Fontes israelenses e parte da imprensa americana afirmam que o aiatolá supremo do Irã, Ali Khamenei, foi morto durante um ataque aéreo israelense neste sábado, 28 de fevereiro.
O corpo teria sido encontrado sob escombros em Teerã, e o comunicado oficial deve ser feito nas próximas horas.
Existe a informação de que há fotos de seu corpo, porém sem confirmação até o momento.
Khamenei, 86 anos, tornou-se a autoridade máxima do Irã em 1989, após a morte do aiatolá Ruhollah Khomeini.

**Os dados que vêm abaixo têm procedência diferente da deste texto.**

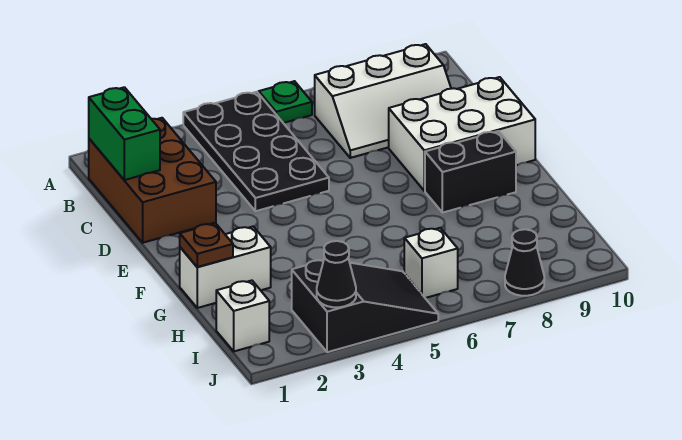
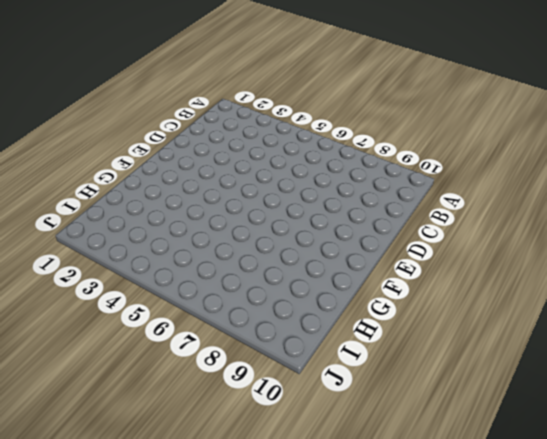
none -> black plate A4:D5 level 1
none -> green plate A6 level 1
none -> brown brick B1:D2 level 1

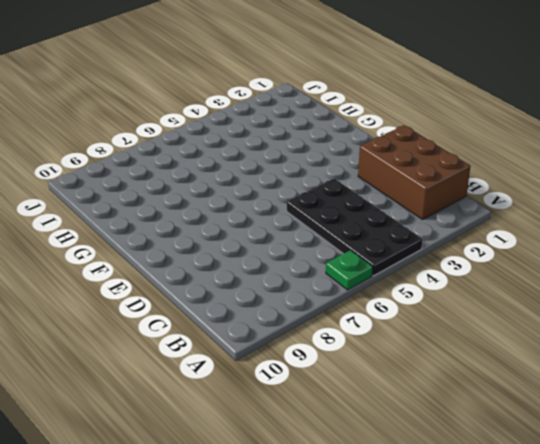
none -> white slope B7:C9 level 1 top B
none -> white brick D8:E10 level 1
none -> black brick F8:F9 level 1

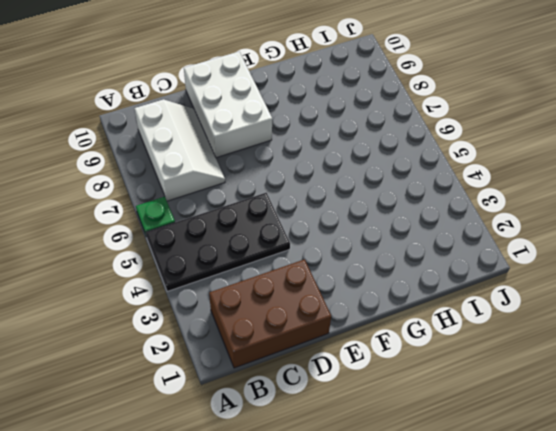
none -> black brick F8:F9 level 1
none -> white brick G1:G2 level 1
none -> white brick I1 level 1

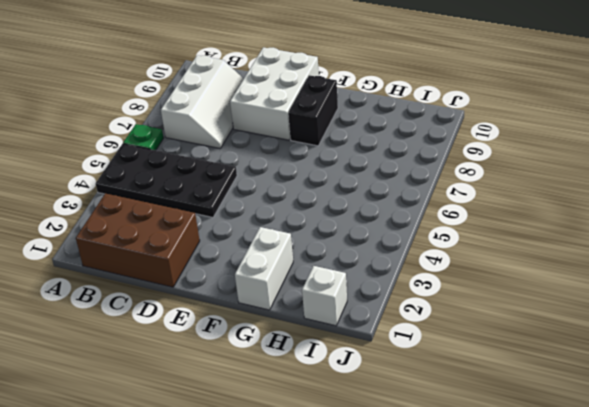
none -> black slope I3:J5 level 1 top 3
none -> white brick I6 level 1
none -> black cone J8 level 1

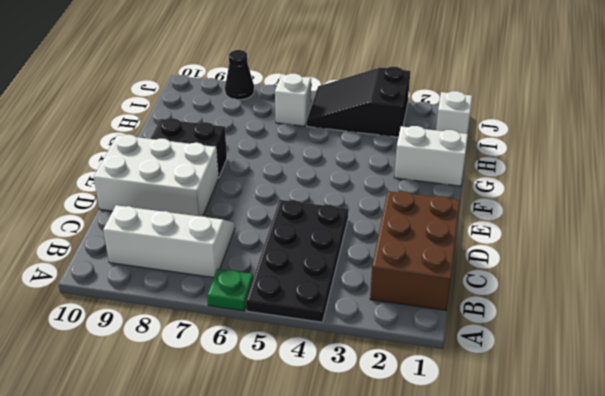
none -> green brick B1:C1 level 2
none -> brown plate G1 level 2
none -> black cone J3 level 2

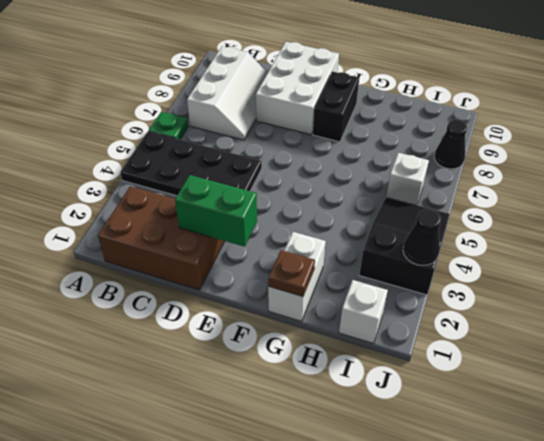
green brick D2:E2 level 2 -> green brick B1:C1 level 2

O ditador terrorista era uma força desestabilizadora no Oriente Médio, apoiando diretamente a rede de aliados militantes do Irã, incluindo o Hamas palestino e o Hezbollah do Líbano.
Além de comandar um exército terrorista e assassino, Khamenei era o algoz de seu próprio povo, governando o Irã com mão de ferro e transformando enforcamento de inocentes em praça pública em instituição.

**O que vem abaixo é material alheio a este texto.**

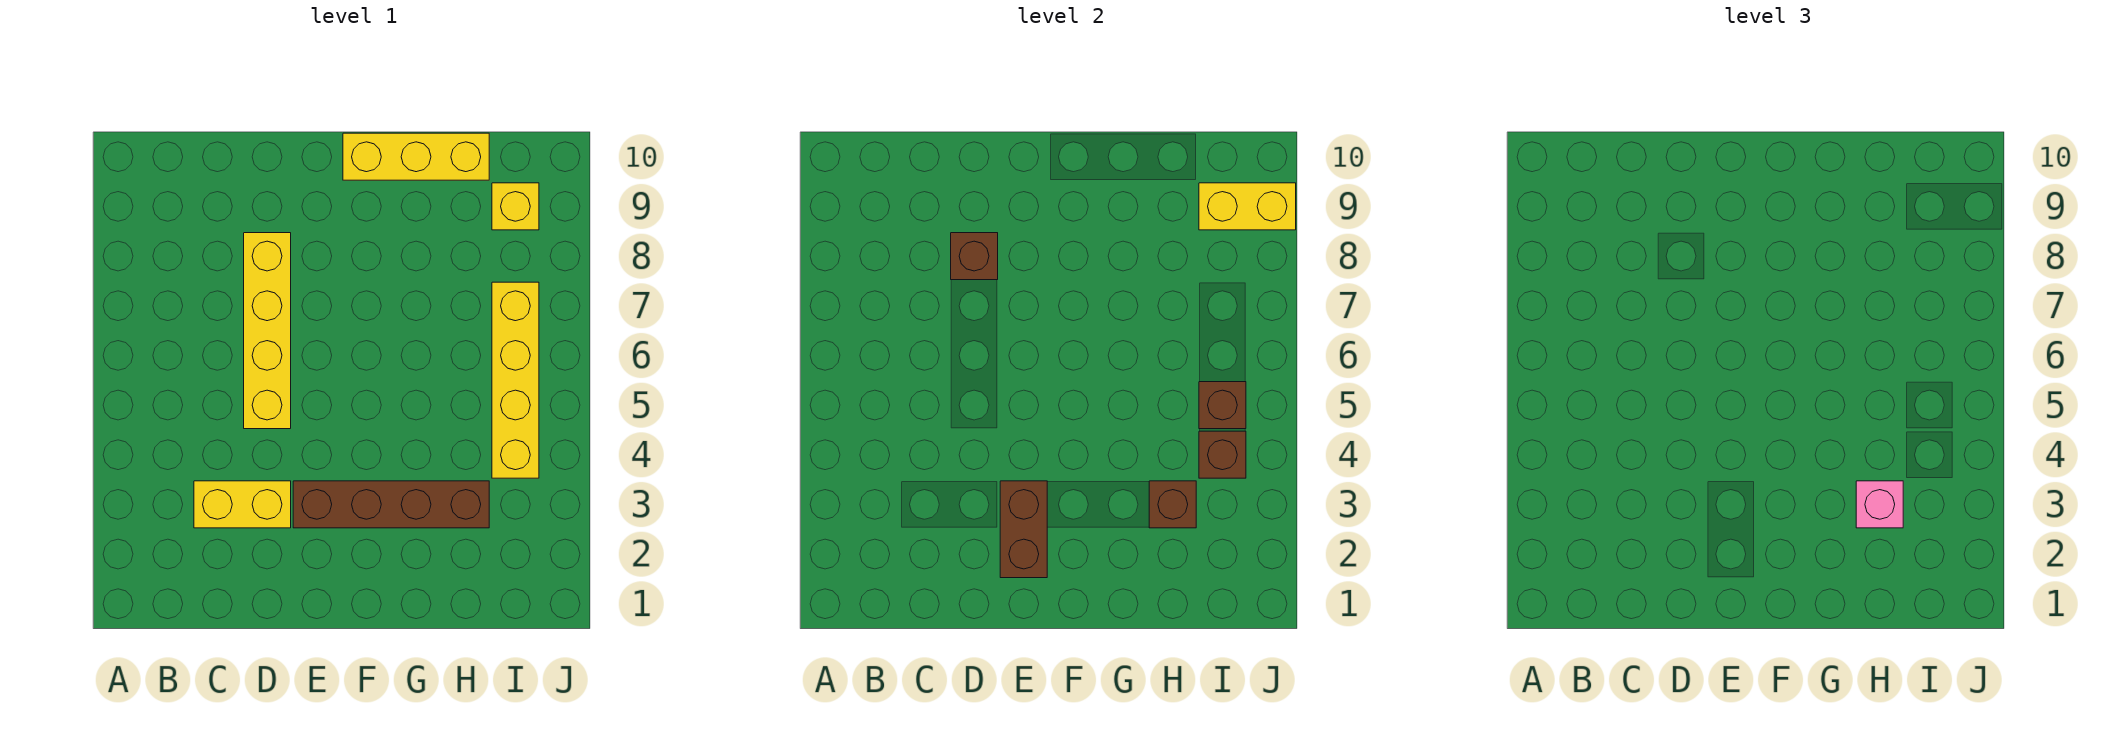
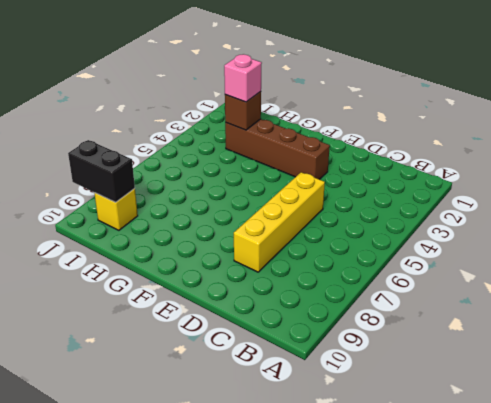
black brick I9:J9 level 2 -> yellow brick I9:J9 level 2
none -> yellow brick C3:D3 level 1
none -> yellow brick F10:H10 level 1
none -> yellow brick I4:I7 level 1

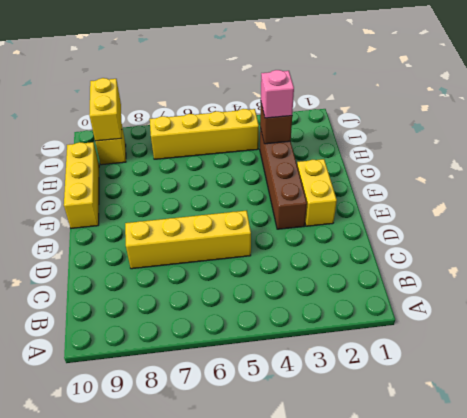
yellow brick E2:F2 level 1 -> yellow brick C3:D3 level 1
none -> brown brick D8 level 2
none -> brown brick E2:E3 level 2
none -> brown brick I4 level 2

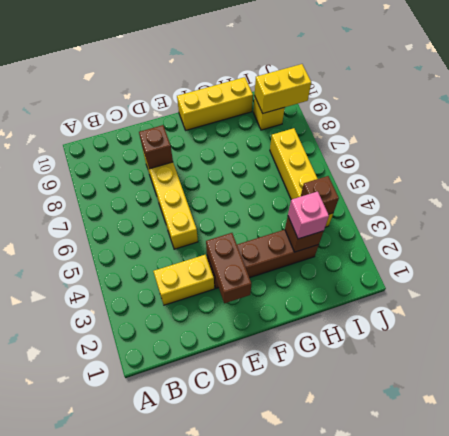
none -> brown brick I5 level 2

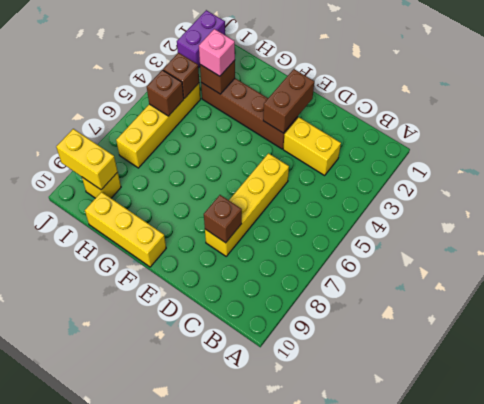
purple brick J1:J2 level 1 -> none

Ameaçado por Trump, comandou uma carnificina – que foi vista pelo mundo – em seu país, ao reprimir as manifestações do povo iraniano que exigiam sua deposição.
Psicopata que era, Khamenei jamais hesitou em sacrificar inocentes em seus ataques, como o que acabou de ser feito em Dubai, onde um drone Shahed iraniano explodiu próximo ao Hotel Fairmont, local densamente povoado, em uma das áreas mais ricas e povoadas dos Emirados Árabes.
Um ataque ilógico e sem precedentes, o que deixa evidente o estado mental do psicopata.
O mundo pode comemorar. Khamenei era uma enorme barata venenosa que ameaçava o mundo livre, que foi esmagada pelo sapato das forças ocidentais.
E, exatamente como uma barata, deixa sua prole imunda, radicais islâmicos que tentarão se reorganizar após sua morte.
E que devem ser exterminadas, terminando o trabalho iniciado de libertação do povo iraniano, que tanto sofreu em suas mãos.
O mundo pode respirar, hoje, mais aliviado, sem essa presença maldita no planeta.